How can you avoid the “I have no money” outcome? First, calculate your runway regularly. Once a month is optimal. Second, be aware how long it would take to get a new job (this will probably be an estimate, but ask folks with similar experience who have found jobs how long it took them). Third, before you start, decide on a number of months of runway that will cause you to start seeking other sources of income. Fourth, get a job before you need to.

If you look like you are going to run out of money before you are done with whatever you are trying to do, then you have some hard choices. You can quit or pause your task, increase your income (drive for Lyft, etc), decrease your expenses (move to a cheaper home, etc). Decreasing expenses is the option you typically have the most control over, but it can be unpleasant. It’s the course I recommend, however, because it typically is the least distracting (though if you are cutting expenses to the point that you are hungry all the time, then that may not be the case).

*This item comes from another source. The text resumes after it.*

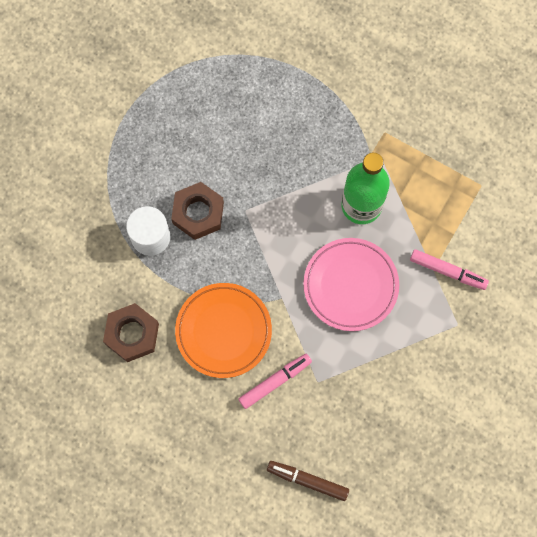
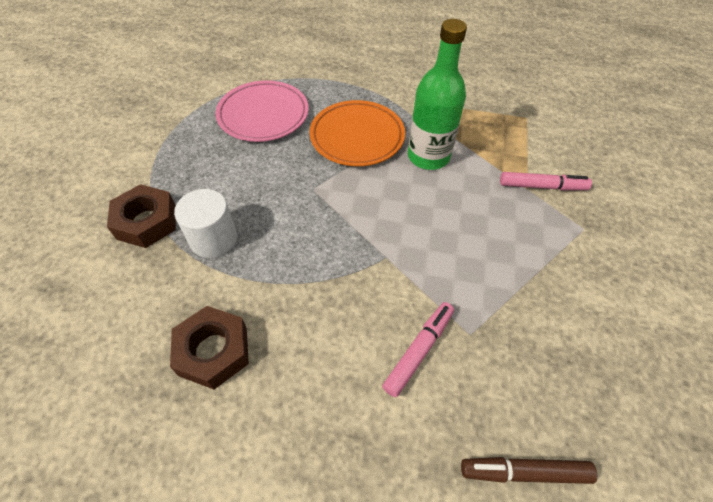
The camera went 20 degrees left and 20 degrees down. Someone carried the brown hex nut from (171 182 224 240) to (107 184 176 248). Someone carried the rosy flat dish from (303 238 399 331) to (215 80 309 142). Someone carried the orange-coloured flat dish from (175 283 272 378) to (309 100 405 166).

The reason to get a job before you need to is that desperation makes interviews tougher (more pressure). Even if you find a job and get the offer, you will accept a job that isn’t the best fit just to bring in some income. If benefits aren’t important, you may want to consider contracting as a stopgap to allow a more relaxed interview process while stopping the bleeding.

Whew. Sounds stressful. Why would you ever put yourself in situation where you needed to think about runway?

Pulling from savings and not maximizing your current income is a form of investment. When I joined a startup as a co-founder I leveled up my skills around devops, customer empathy, community building, and product management. When I took a sabbatical I learned how much I truly loved building software (I remember reading an article about RDF in an internet cafe in another country).

It can absolutely make sense to invest savings and time into something that will drawdown your savings rather than increase it. Just keep in mind how long you can invest so you aren’t unpleasantly surprised.

Sincerely,

Dan

PS This post was inspired by a comment from a Meetup participant, but all thoughts and mistakes are mine.

Start at a small consulting company

Dear new developer,

If you are sure where you want to go in your shiny new development career, pick that and follow it. Whether that is embedded programming or high frequency trading or generic web development, pursuing a career with focus is a great option.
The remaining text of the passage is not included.